Linear algebra was always my mathematical strong suit—heavily relied upon, as it barely shrouded my thin quantitative undershirt. This surprised my artist mother somewhat. She had always assumed —visuospatial as I was—that I would be better matched to the more ‘creative’ study of geometry or even abstract algebra. But to me, linear algebra WAS creative, in a predictably pretty sort of way—its mastery relied on using elegant variables to represent the unknown—and each composition (equation) relied on the perfect visual balance between constants and variables.

When I did embark on the ‘creative’ territory of *abstract* algebra, I was confronted with polynomials, matrices, and an increasing amount of variables as compared to a dwindling amount of numbers. Suddenly, even my grasp of linear algebra became muddled and mired like a bad painting. ‘Creativity’ must have its bounds, because I still don’t particularly understand abstract algebra…or abstract art, really…

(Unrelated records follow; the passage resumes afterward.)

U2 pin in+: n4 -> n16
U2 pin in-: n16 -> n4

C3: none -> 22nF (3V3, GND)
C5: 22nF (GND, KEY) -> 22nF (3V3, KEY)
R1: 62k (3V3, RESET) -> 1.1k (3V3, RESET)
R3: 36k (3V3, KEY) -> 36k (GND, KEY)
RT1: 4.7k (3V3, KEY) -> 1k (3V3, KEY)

Truth be told, algebra was also my mathematical weak suit—full of holes at the seams. I had struggled with math throughout elementary school and middle school, relying on iterative reasoning and memorization to get me by where true number sense failed me—and I was an “A” student. Fortunately, researchers are now investigating how early algebra can be introduced to (and understood by) elementary students to prepare them for ‘big A’-Algebra.

*Exploring Children’s Understanding of Functions *(CUF) is one such initiative. CUF is a research collaboration between TERC and Tufts University exploring how children in grades K-2 understand functions as a context for early algebra. Project researchers have pilot tested teaching experiments among young elementary students, and have observed that K-2 graders are an optimal audience for grasping early algebra.

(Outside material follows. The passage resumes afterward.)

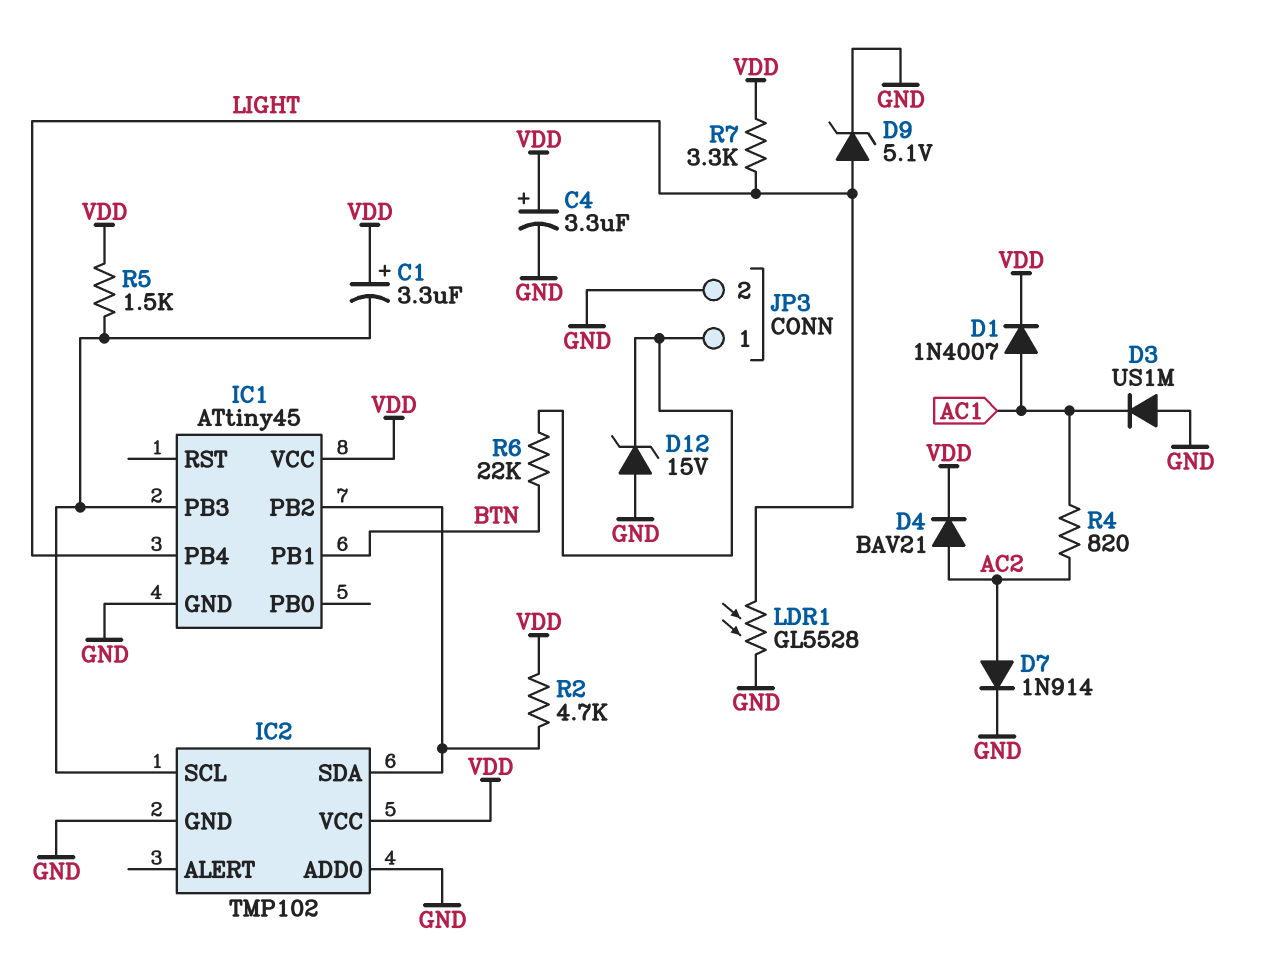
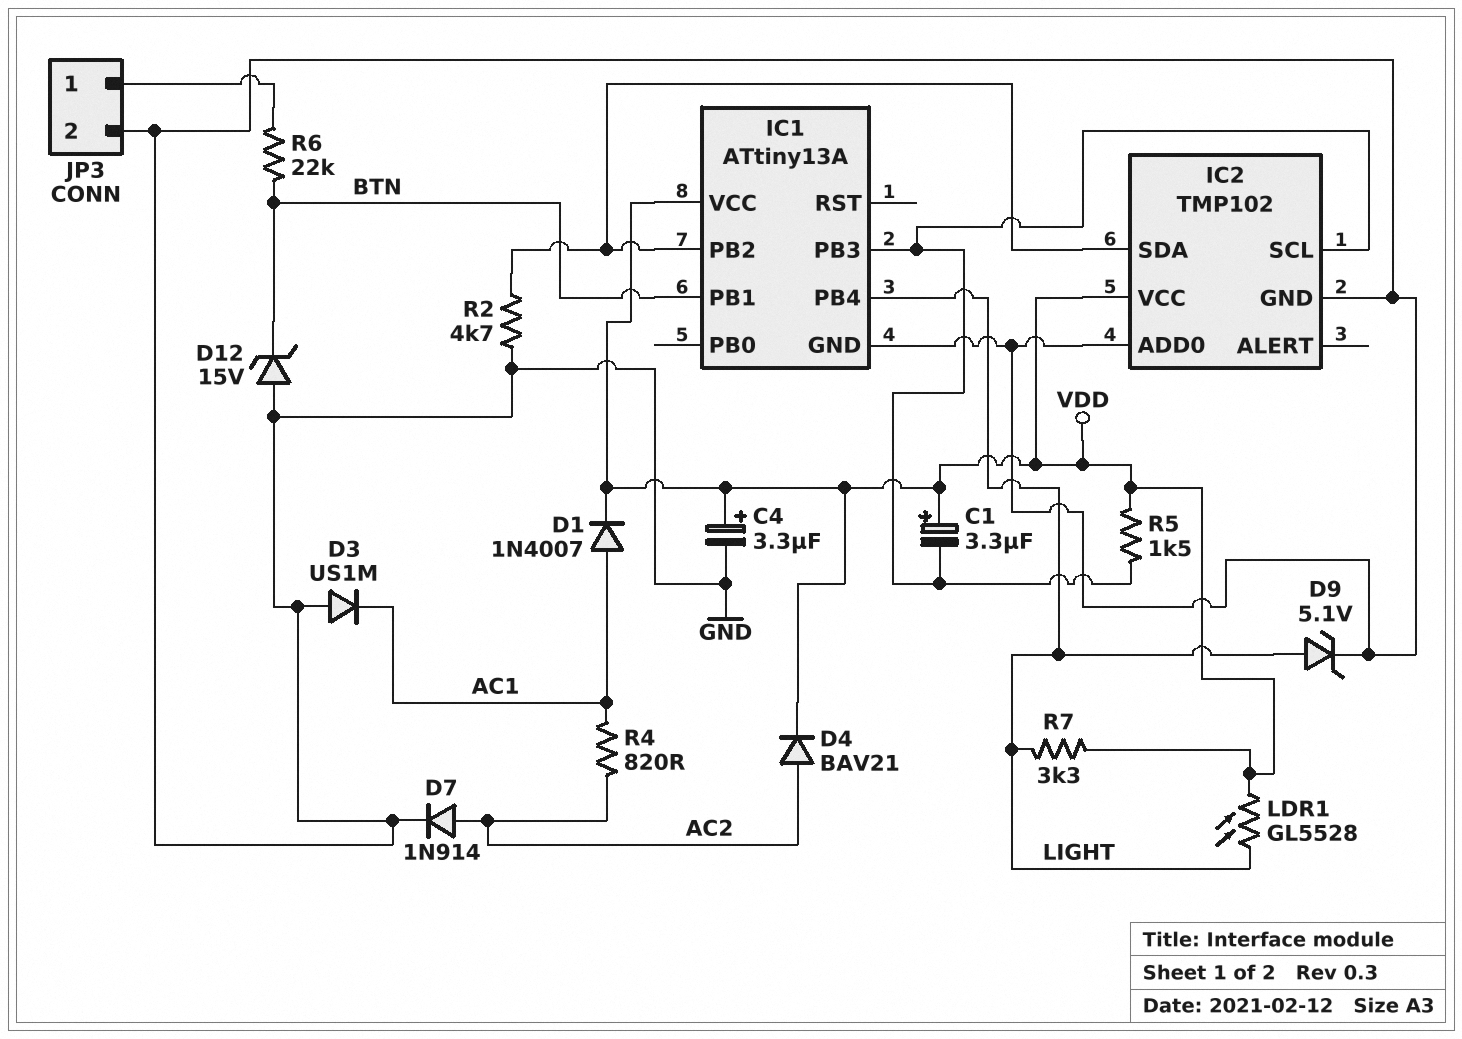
D12: zener 15V (A GND, K JP3/1) -> zener 15V (A GND, K BTN)
IC1: ATtiny45 -> ATtiny13A
LDR1: GL5528 (GND, LIGHT) -> GL5528 (LIGHT, VDD)
R2: 4.7k (IC1/PB2, VDD) -> 4.7k (GND, IC1/PB2)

That’s right—*5-7 year olds*. So what is it about these tykes that make them so good at algebraic thinking?

It may be that K-2 graders don’t have a lot of mathematical baggage—that is, they don’t solve problems by relying on recursive relationships like many of their upper-elementary brethren (or, ahem, I) do. Early research observations suggest that they do not have strong aversions to or misconceptions about using variables—and seem to be equally at ease using symbolic notation (variables) and natural language to talk about math problems. And project researchers noted that the K-2^{nd} graders in their sample were more likely to represent a function rule as an equation (e.g. R + R=V) rather than an expression using syncopated language. Wow!

So perhaps 5-7 year olds can be harnessed as truly ‘creative’ algebraic thinkers in newly-pressed (but maybe slightly oversized) mathematical strong suits. That sounds like a lot fewer holes for the budding mathematicians of tomorrow!